Vamos por partes. Para Sama não é, cinematograficamente falando, um grande objecto artístico. Nem podia ser. Quando Waal al-Kateab decide começar a registar em filme o surgimento de um movimento de libertação contra o regime, certamente não fazia ideia de como a história ia acabar nem de como vai ela própria iria ser capaz de a retratar do epicentro dos violentos abalos. Vemo-la a apaixonar-se por Hamza, a engravidar de Sama. Vemos a crescer dentro de si um sentimento de pertença a Aleppo como sítio onde podem nascer coisas: bebés, famílias, arte, amizades, liberdade, amor.

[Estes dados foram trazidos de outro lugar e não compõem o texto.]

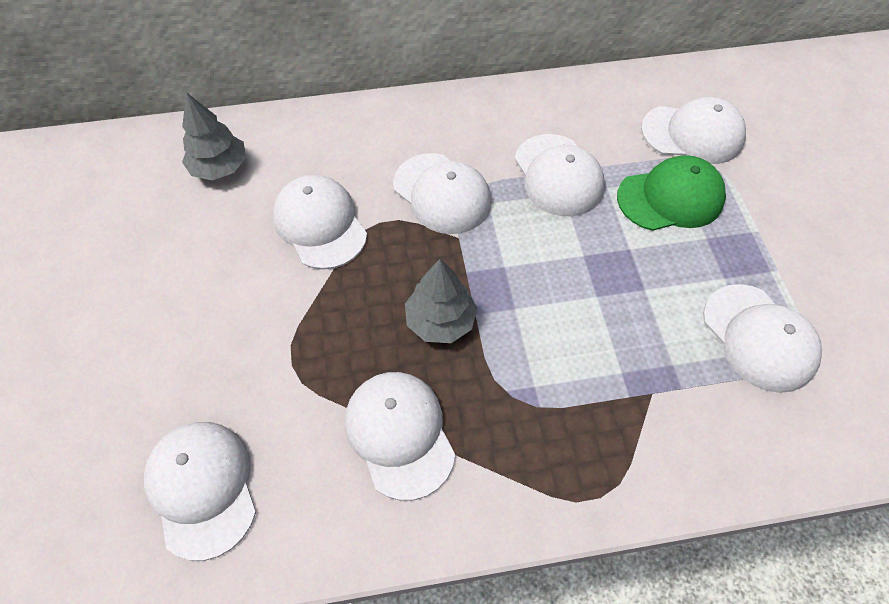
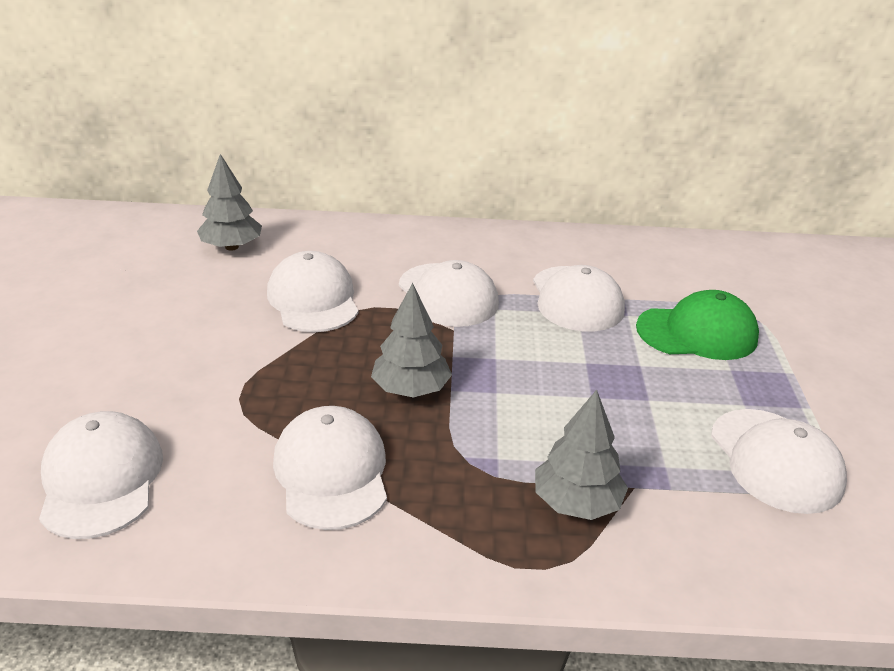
camera: 10 degrees right, 25 degrees down
(610, 422) = (576, 503): none -> grey tree
(692, 134) = (734, 289): white cap -> none

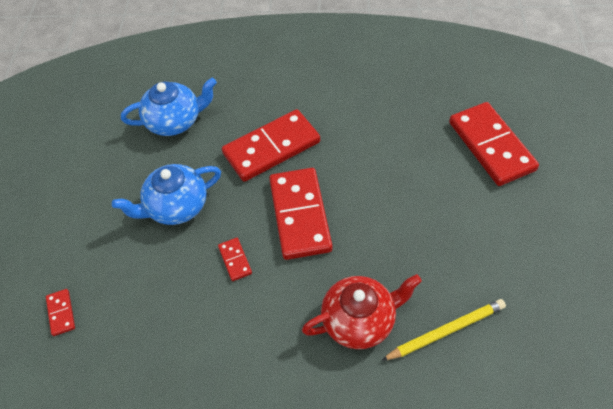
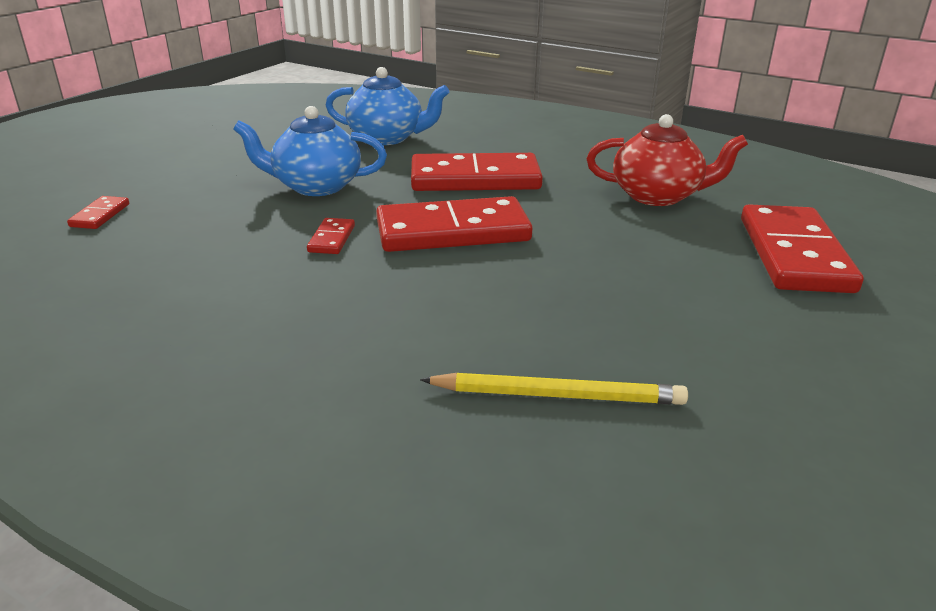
camera: 25 degrees right, 25 degrees down
(299, 215) = (452, 231): red domino -> red domino turned 60 degrees clockwise
(360, 320) = (433, 338): red teapot -> red teapot (658, 196)

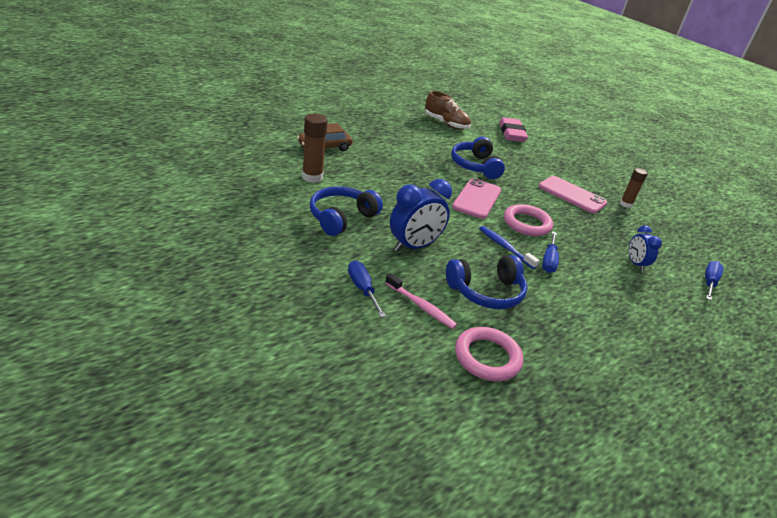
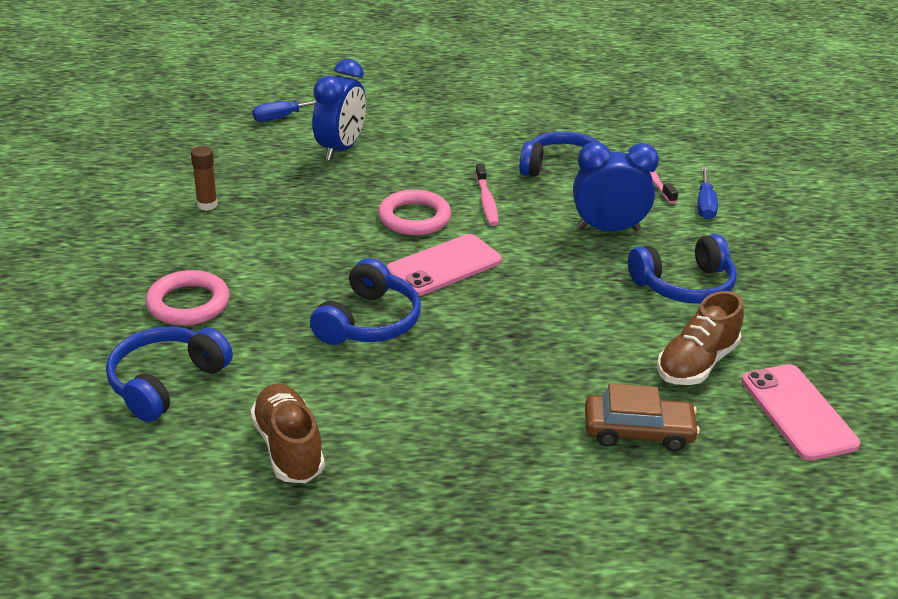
camera: 145 degrees left, 0 degrees up
(312, 177) = (696, 363): brown glue stick -> brown shoe
(487, 357) = (619, 134): pink ring -> pink ring (188, 303)
(505, 247) = (486, 201): blue toothbrush -> pink toothbrush
(511, 134) = (166, 383): pink eraser -> blue headphones
(549, 260) = (448, 177): blue screwdriver -> none
(571, 195) = (272, 236): pink phone -> pink phone (798, 412)
(635, 264) = (340, 149): blue clock -> blue clock, size x1.75

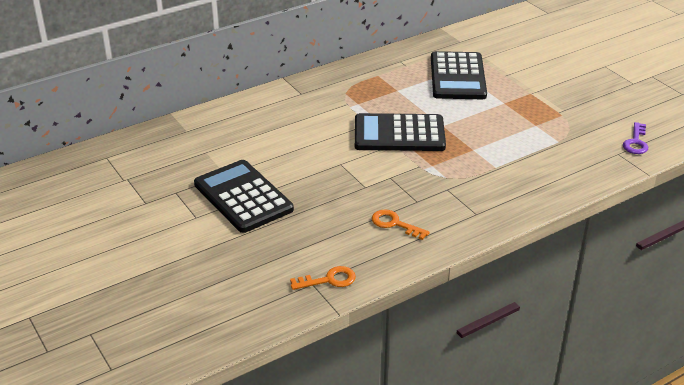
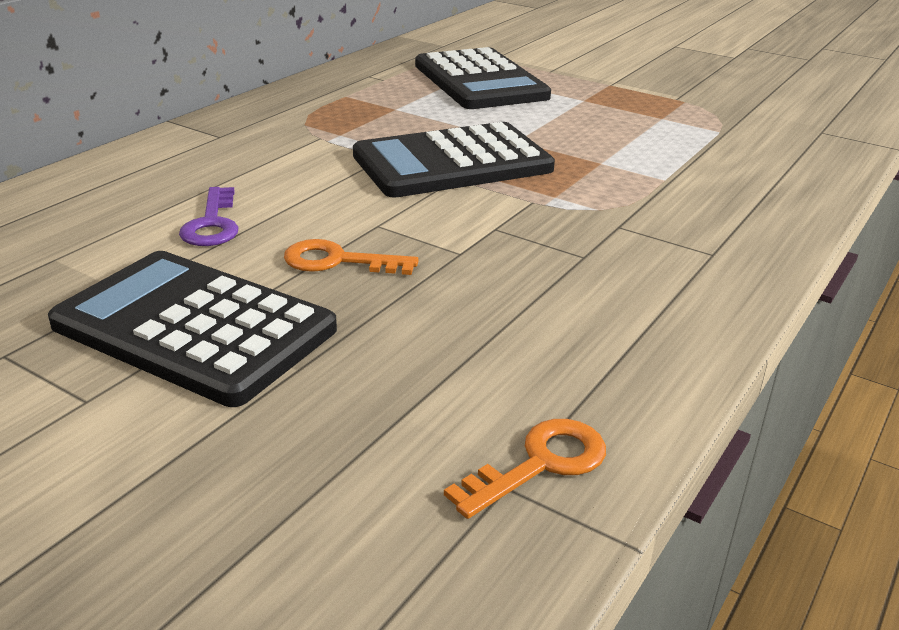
camera: 25 degrees left, 5 degrees down
(395, 224) = (580, 305): orange key -> orange key (338, 261)
(636, 142) = (826, 115): purple key -> purple key (212, 224)

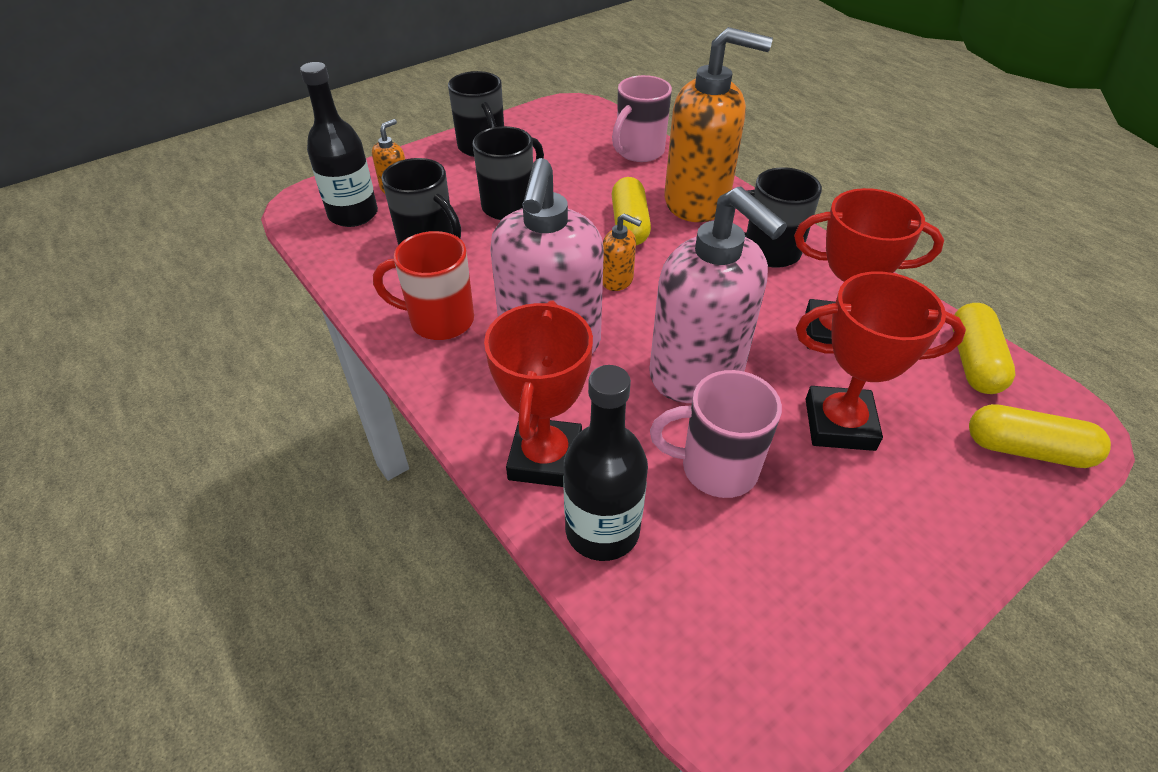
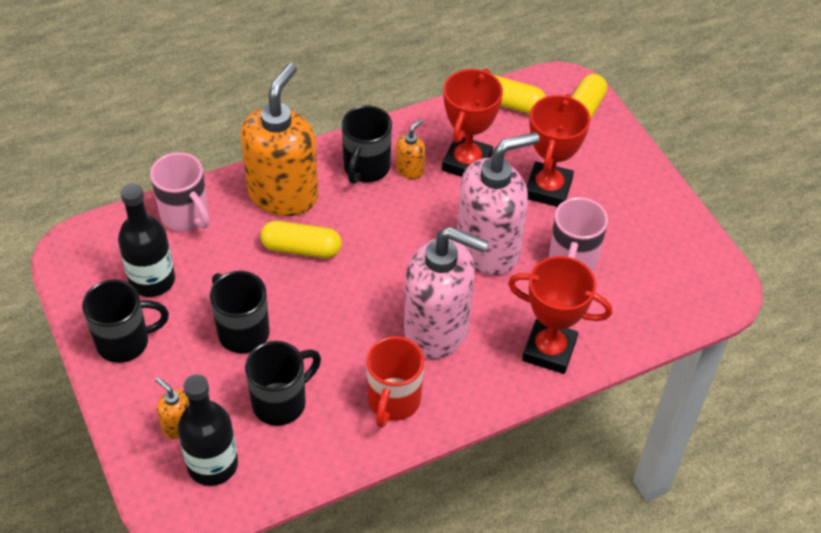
camera: 80 degrees left, 5 degrees up
(602, 530) = (609, 329): black bottle -> black bottle (152, 280)
(617, 280) = (374, 273): orange soap dispenser -> orange soap dispenser (410, 169)

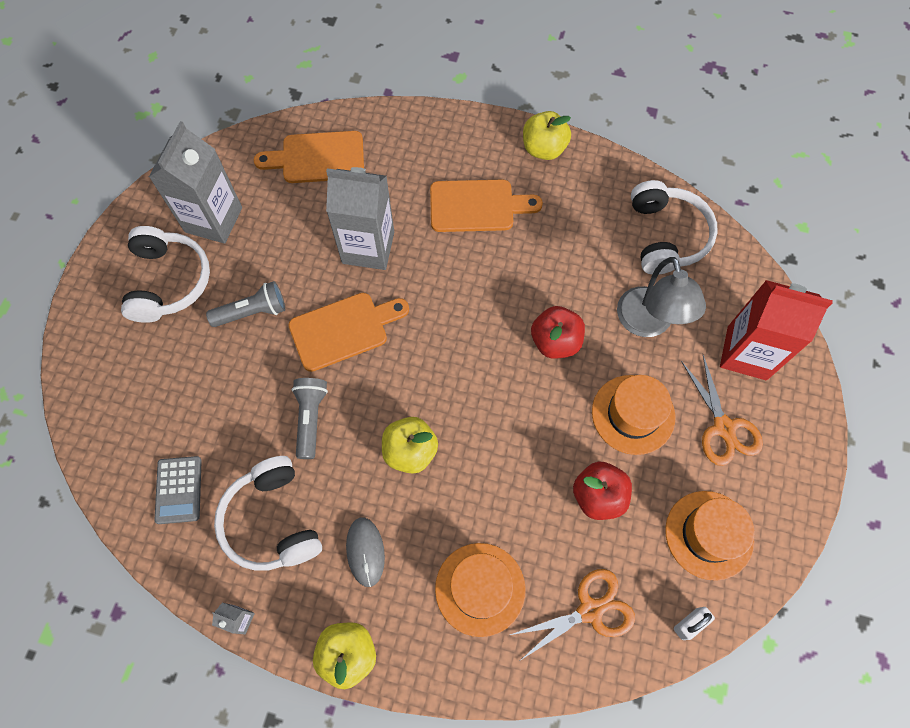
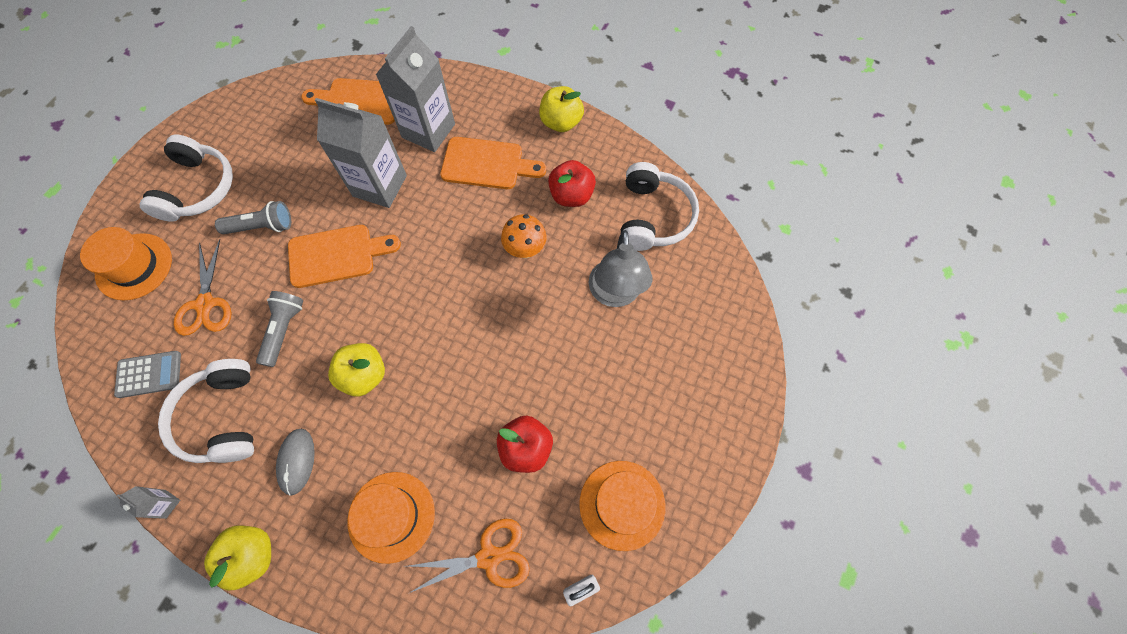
camera: 10 degrees right, 0 degrees up
(179, 490) = (149, 374): grey calculator -> grey calculator turned 105 degrees counterclockwise
(213, 220) = (253, 141): grey carton -> grey carton (428, 131)
(542, 292) = (525, 249): none -> orange mushroom
(555, 341) = (524, 297): red apple -> red apple (571, 195)
(633, 414) = (579, 376): orange hat -> orange hat (134, 266)
(723, 427) = (662, 404): orange scissors -> orange scissors (205, 304)
(746, 353) = (702, 337): red carton -> none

E, depois, vemos enquanto exércitos espezinham essa fecundidade lutando entre si por sítios que vão desaparecendo como consequência dessa luta.
Waal, Hamza e Sama ficam para trás. Resistem e dedicam-se à sua comunidade de forma que não sei bem se será particularmente lúcida ou particularmente alucinada. Fazem-no porque enquanto os outros destroem e espezinham Aleppo, eles agarram-se àquela cidade como se a sua identidade dependesse da sua existência. E, enquanto isso, vêem-na a ruir.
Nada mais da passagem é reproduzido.